21 Eylül 2023 04:00

Ne kadar az bilgi, o kadar çok klişe

Galatasaray Teknik Direktörü Okan Buruk, Fenerbahçe Teknik Direktörü İsmail Kartal ve Beşiktaş Teknik Direktörü Şenol Güneş'in fotoğrafları.

Fotoğraflar: AA

Paylaş

Futbolda birinci transfer dönemi sona erdi. Kulüpler, son transferlerini yaparak kadrolarını tamamladılar. Süper Lig kulüplerinin transfere toplamda 147,1 milyon avro (4.2 milyar TL) harcayarak tüm zamanların rekorunu kırdığını da ekleyelim...

Avrupa da dahil olmak üzere üç kulvarda mücadele edecek olan kulüpler, her sezon yaptıkları gibi yine en yüksek bonservis bedellerini ödeyerek alternatifi bol geniş kadrolar oluşturdular…

Buna rağmen bu kulüplerin teknik direktörleri zaman zaman -özellikle kötü oyun sergiledikleri ya da puan yitirdikleri maçların ardından- bahane olarak sakatlıklardan ve fikstür yoğunluğundan yakınabiliyor. Oysaki bunca para harcamış, bunca transfer yapmış ve kadronu mümkün olduğunca genişletmişsin.

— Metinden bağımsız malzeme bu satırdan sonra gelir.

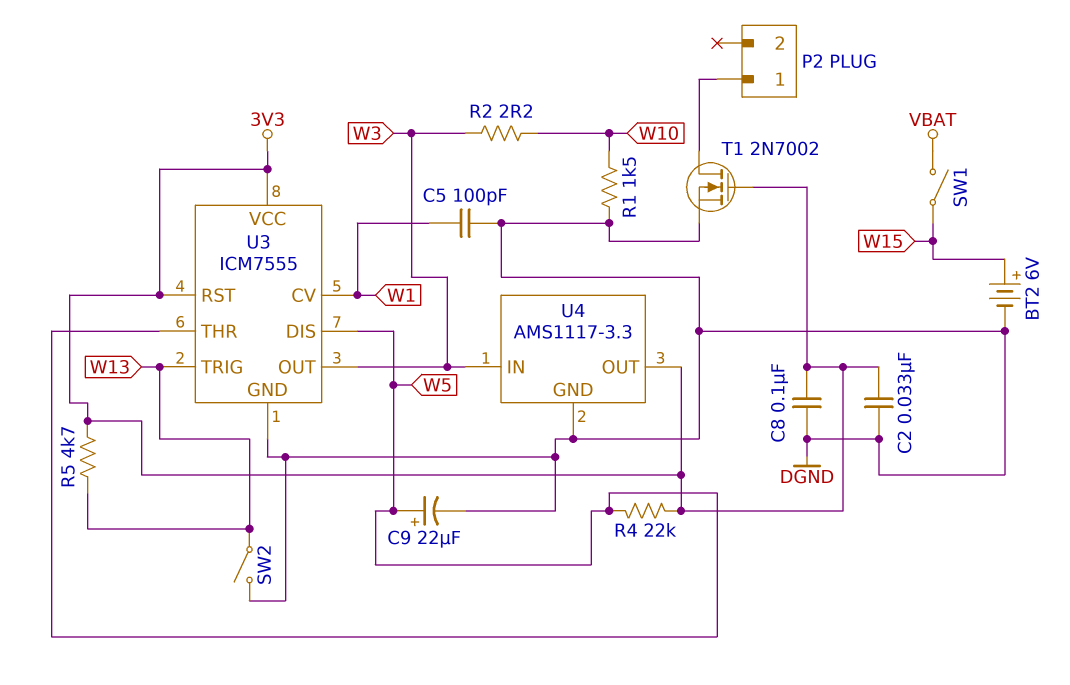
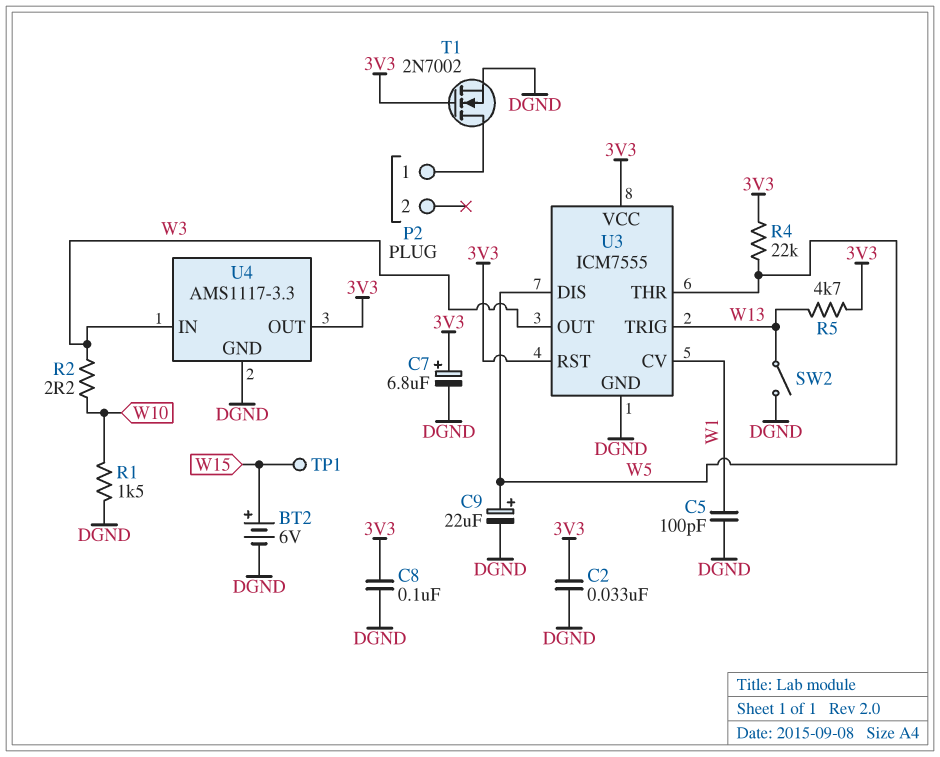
C7: none -> 6.8uF (plus 3V3, minus DGND)
SW1: switch (VBAT, W15) -> none
TP1: none -> test point (W15)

Bundan sonra sakatlık ya da fikstür yoğunluğuna bağlı yorgunluk gerekçesiyle eksik olmaktan söz etmenin anlamı var mı? Transferleri zaten yorgunluk, sakatlık, cezalı olma gibi durumlara karşı önlem alma düşüncesiyle yapmıyor musun? Harcanan paraya ve transfer edilen oyuncuların sayısına bakınca insan, “Eksik oyuncularımız vardı” demeye utanır. Ama bizdeki teknik direktörler transfere doymadıkları gibi bahane üretmeye de doymuyor… Zaten Türkiye’de teknik direktörlük neredeyse bir bahane üretme makamı şeklinde algılanıyor ve buna uygun pratiklerle icra ediliyor. Tabii yöneticiler de bahane üretme konusunda teknik direktörlerden geri kalmaz. Neler dillendirilmiyor ki bahane olarak… Kötü niyetli hakemlerin tetikçilik(!) yaptığı operasyonlar bahane sıralamasında her zaman en başta gelir.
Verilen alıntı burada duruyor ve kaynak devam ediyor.